The silver plate flies off my control halfway across the room and hits Korenga in the head. It bounces off harmlessly without the towering woman noticing the hit, but she still stops her meal to look around in surprise at the sound of impact. Luckily, there wasn't anything on the plate, or it would have scattered across several people.
"What are you trying to do?" Aurelia glares at me disapprovingly. For a moment, I think she's talking about my lack of table manners and about hitting Korenga. Then I realize that my choice of object to train with has a deeper meaning than I would have ever considered.
Is she worried that I'm encroaching on her territory of telepathic object manipulation but with silver instead of gold? Or is that her way of making a joke?
"Gravity." I reply with a shrug and flick a finger at the plate that landed on the table behind Korenga, causing it to fall upward. Then, with another flick, it moves toward me and accelerates. Catching it in my hand, I look at the small dent left behind by the hit to the Black God's temple.

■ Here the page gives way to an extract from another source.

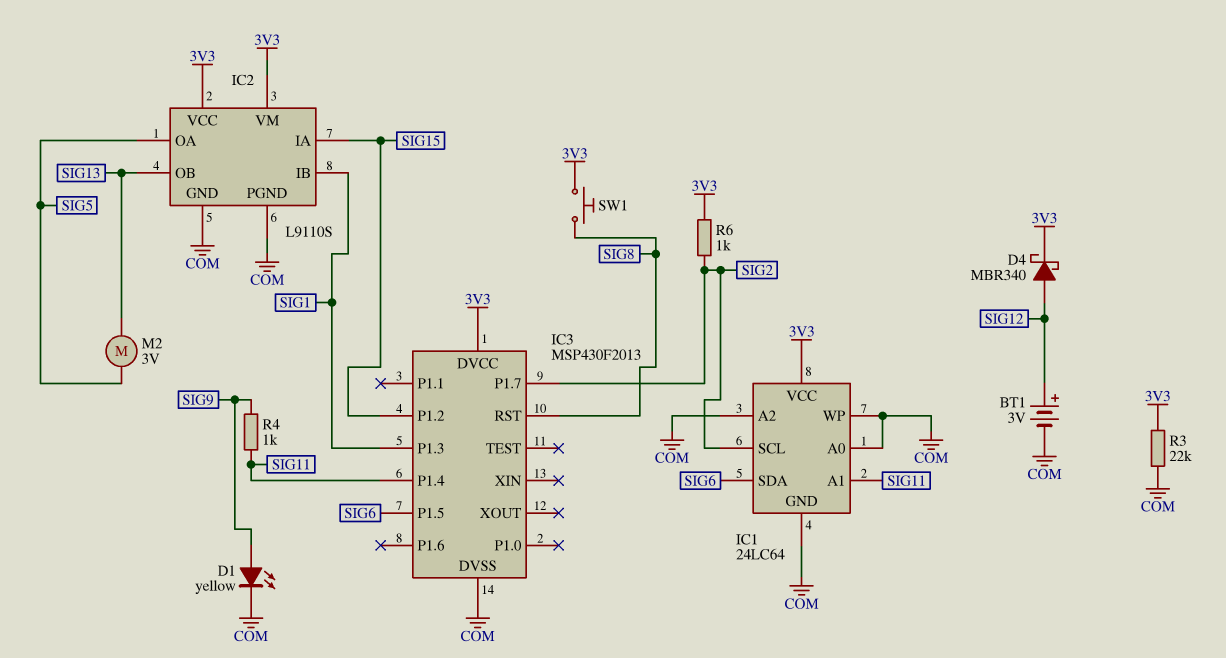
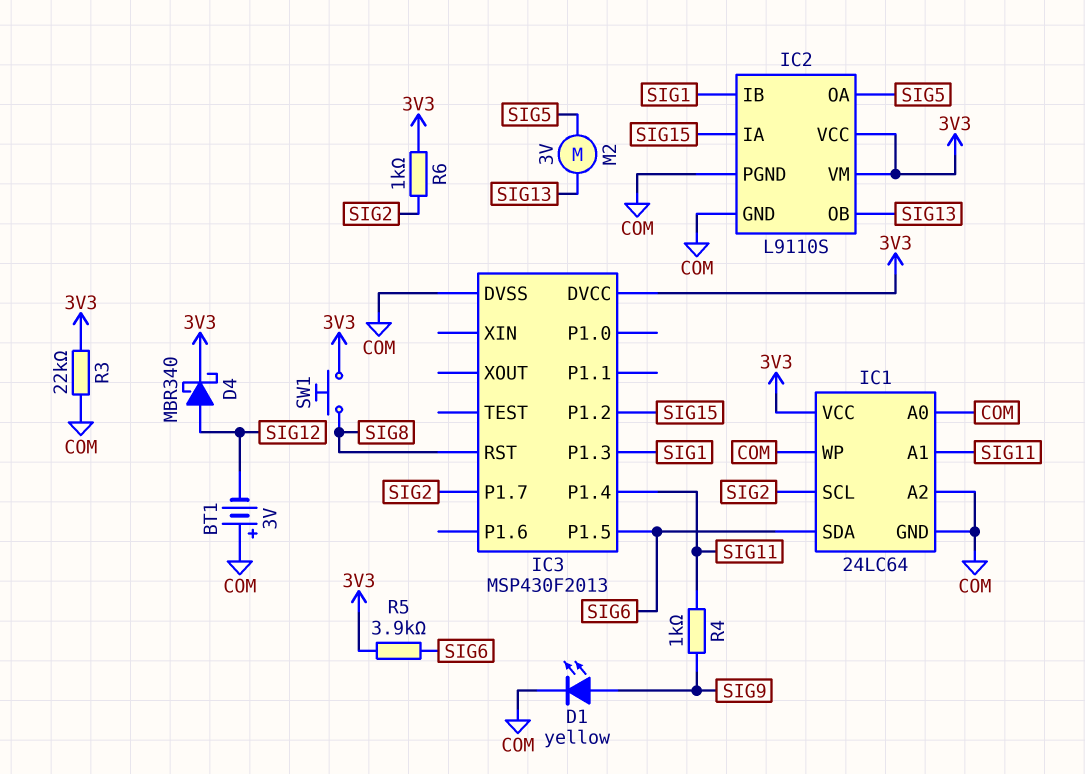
BT1: 3V (plus SIG12, minus COM) -> 3V (plus COM, minus SIG12)
R5: none -> 3.9k (3V3, SIG6)

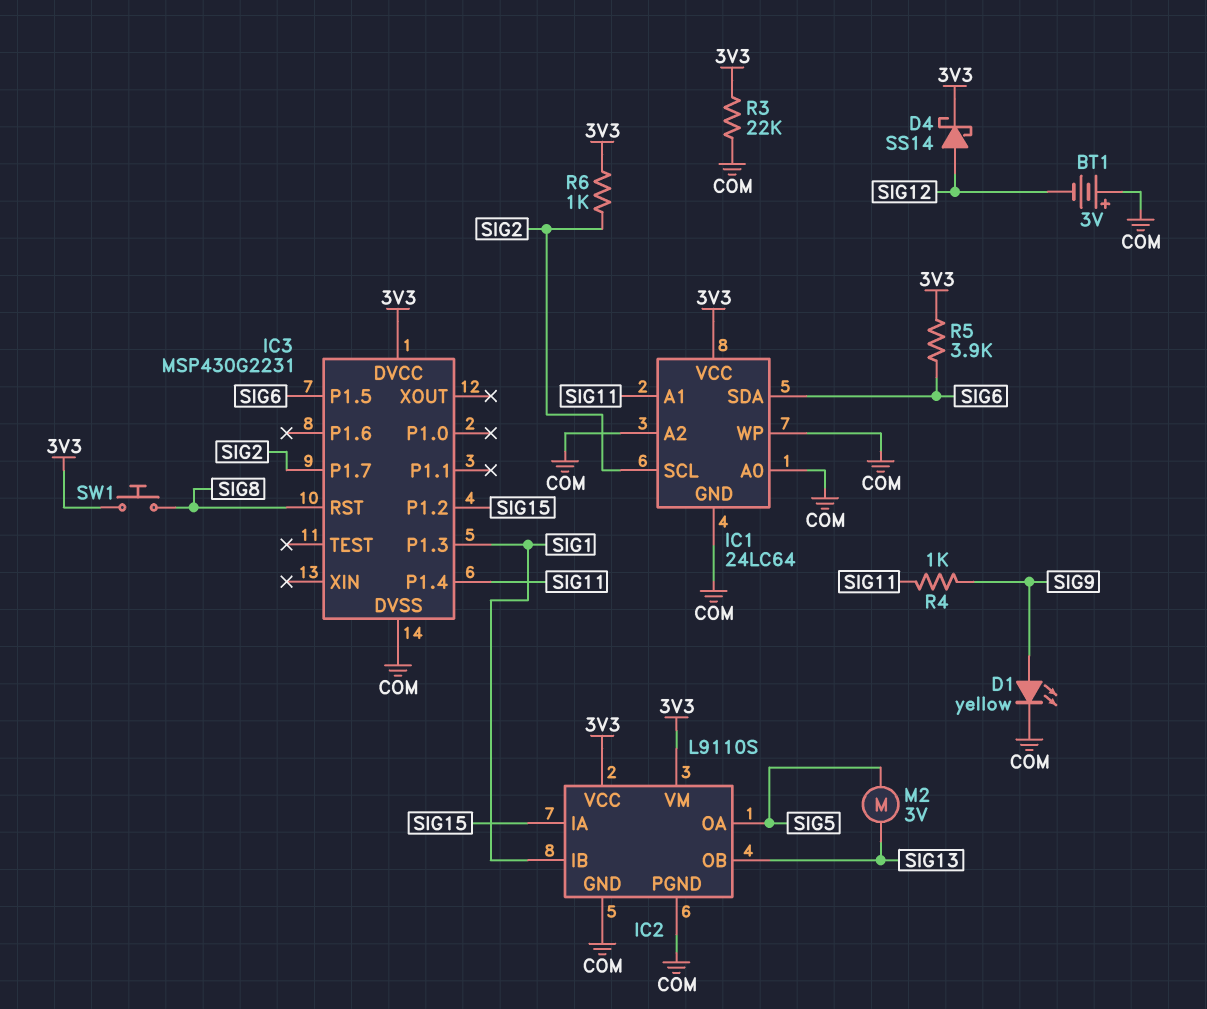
D4: schottky MBR340 (A SIG12, K 3V3) -> schottky SS14 (A SIG12, K 3V3)
IC3: MSP430F2013 -> MSP430G2231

Senka taught me a bit more about the physics of gravity. For one, it moves at the speed of light, which is also the reason a black hole's gravity can stop even light from escaping. But she also explained the concept of inertia, which works even in the vacuum of space. That's what causes an object with mass to start slowly and accelerate over time, instead of having the same instantaneous burst that light has.
To be honest, she said that there's no way to teach me everything about gravity in a matter of days or even months. In my time, it took physicists years to learn everything humanity knew at the time, and there were still many things unknown to science.
For now, I can only practice what I already know. Before heading to Armeria to find Asoko and my children, I'll visit the Khurut desert and experiment with gravity on a massive scale there. It will be practice for when I try to slow down the moon and have it get caught by Earth's gravity again.
We discussed through the night how Chaos-Juzual might have caused the moon to fall at the speed that it did. According to Senka, even at a full stop of its angular momentum, the moon should take about five days to drop onto Earth. But to achieve it in thirteen hours would have needed some means of acceleration.
Maybe the Witch of the End had a deep understanding of gravity. It would explain how she was able to make Aurelia and me zoom through space when I first met her, and then again when she sent us back to Earth. With our tiny mass and no air resistance, we accelerated so quickly that it felt instantaneous.
"This is what will bring the moon back under control." I drop the plate in my hand, but before it reaches the ground, I reverse the gravity acting on it. For a split second, it floats in midair as if weightless, but then quickly accelerates toward the ceiling. I catch it out of the air and get the strange feeling of the weight tugging upward rather than downward before I undo the gravity on it.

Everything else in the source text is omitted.